The Brussels-based FSB, a task force representing the top 20 global economies, said that regulation of the sector – comprising non-bank institutions including hedge funds, private equity firms and other investment companies – was currently lax. “The FSB is of the view that the authorities’ approach to shadow banking has to be a targeted one,” it commented. “The objective is to ensure that shadow banking is subject to appropriate oversight and regulation to address bank-like risks to financial stability.”

The size of the system “can create systemic risks” and “amplify market reactions when market liquidity is scarce,” the FSB added. The EU’s Alternative Investment Fund Managers Directive (AIFMD) regulation is one such example of increased regulation of the sector.

The FSB also commented that tighter regulation requiring banks to bolster their capital reserves to cover potential losses could result in an unintended further impetus for shadow banking.

The report finds that the US had the largest shadow banking system in 2011, estimated at around US$23 trillion in 2011, closely followed by the eurozone with US$22 trillion, while the UK accounted for US$9 trillion. However, the US share has declined over recent years while that of both the eurozone and the UK has increased. It also found that in the five years to 2007, shadow banking had more than doubled to US$62 trillion.
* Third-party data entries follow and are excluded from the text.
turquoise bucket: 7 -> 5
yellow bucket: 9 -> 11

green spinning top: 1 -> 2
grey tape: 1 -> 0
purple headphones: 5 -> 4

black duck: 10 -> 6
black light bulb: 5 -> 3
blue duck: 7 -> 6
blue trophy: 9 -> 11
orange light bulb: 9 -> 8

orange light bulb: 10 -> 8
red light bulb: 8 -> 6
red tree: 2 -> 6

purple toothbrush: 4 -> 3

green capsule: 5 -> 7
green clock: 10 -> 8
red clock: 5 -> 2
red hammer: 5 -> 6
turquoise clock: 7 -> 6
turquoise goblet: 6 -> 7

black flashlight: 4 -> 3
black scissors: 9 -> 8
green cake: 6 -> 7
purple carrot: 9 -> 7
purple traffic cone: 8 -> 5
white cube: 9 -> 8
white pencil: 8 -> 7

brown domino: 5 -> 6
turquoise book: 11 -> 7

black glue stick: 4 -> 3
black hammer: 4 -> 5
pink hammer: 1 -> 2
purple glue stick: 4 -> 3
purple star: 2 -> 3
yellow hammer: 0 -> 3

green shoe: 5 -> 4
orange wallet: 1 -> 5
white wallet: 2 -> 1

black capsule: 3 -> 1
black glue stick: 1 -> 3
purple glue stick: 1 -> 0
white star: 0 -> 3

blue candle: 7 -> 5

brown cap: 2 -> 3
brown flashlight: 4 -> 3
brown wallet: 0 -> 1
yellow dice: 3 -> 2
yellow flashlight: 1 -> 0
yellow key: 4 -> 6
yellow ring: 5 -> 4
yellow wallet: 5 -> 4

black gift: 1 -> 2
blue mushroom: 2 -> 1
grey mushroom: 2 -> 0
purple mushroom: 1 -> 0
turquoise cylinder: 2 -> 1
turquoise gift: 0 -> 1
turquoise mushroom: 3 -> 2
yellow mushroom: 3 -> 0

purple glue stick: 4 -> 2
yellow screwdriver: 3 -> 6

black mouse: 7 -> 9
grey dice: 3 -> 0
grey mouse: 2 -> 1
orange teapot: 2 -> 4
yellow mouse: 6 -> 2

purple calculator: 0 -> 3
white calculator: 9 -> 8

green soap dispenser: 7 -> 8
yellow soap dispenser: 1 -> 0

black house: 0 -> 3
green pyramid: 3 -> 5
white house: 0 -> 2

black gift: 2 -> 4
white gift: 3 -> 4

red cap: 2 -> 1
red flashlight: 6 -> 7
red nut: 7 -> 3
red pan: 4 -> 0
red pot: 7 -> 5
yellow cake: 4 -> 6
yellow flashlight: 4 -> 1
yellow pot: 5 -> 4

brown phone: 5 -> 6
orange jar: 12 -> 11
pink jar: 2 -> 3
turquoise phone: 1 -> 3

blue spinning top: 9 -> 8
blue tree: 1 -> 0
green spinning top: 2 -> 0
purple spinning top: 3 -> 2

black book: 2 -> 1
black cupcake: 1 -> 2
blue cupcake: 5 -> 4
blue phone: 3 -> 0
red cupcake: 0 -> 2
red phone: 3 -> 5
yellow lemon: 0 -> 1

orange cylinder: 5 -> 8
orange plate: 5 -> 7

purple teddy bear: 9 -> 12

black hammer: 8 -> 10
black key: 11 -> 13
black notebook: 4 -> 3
Responding to the FSB’s findings, Dr Pete Hahn of Cass Business School said: “The menacing name ‘shadow banking’ should be replaced with the less ominous but more explicit term ‘non-bank creditors’. Non-bank creditors that smell, feel, and sound like banks but aren’t in name are clearly the problem; while non-bank creditors that do not, and are not linked to the banking system, surely offer us a welcome reduced dependence on banks.”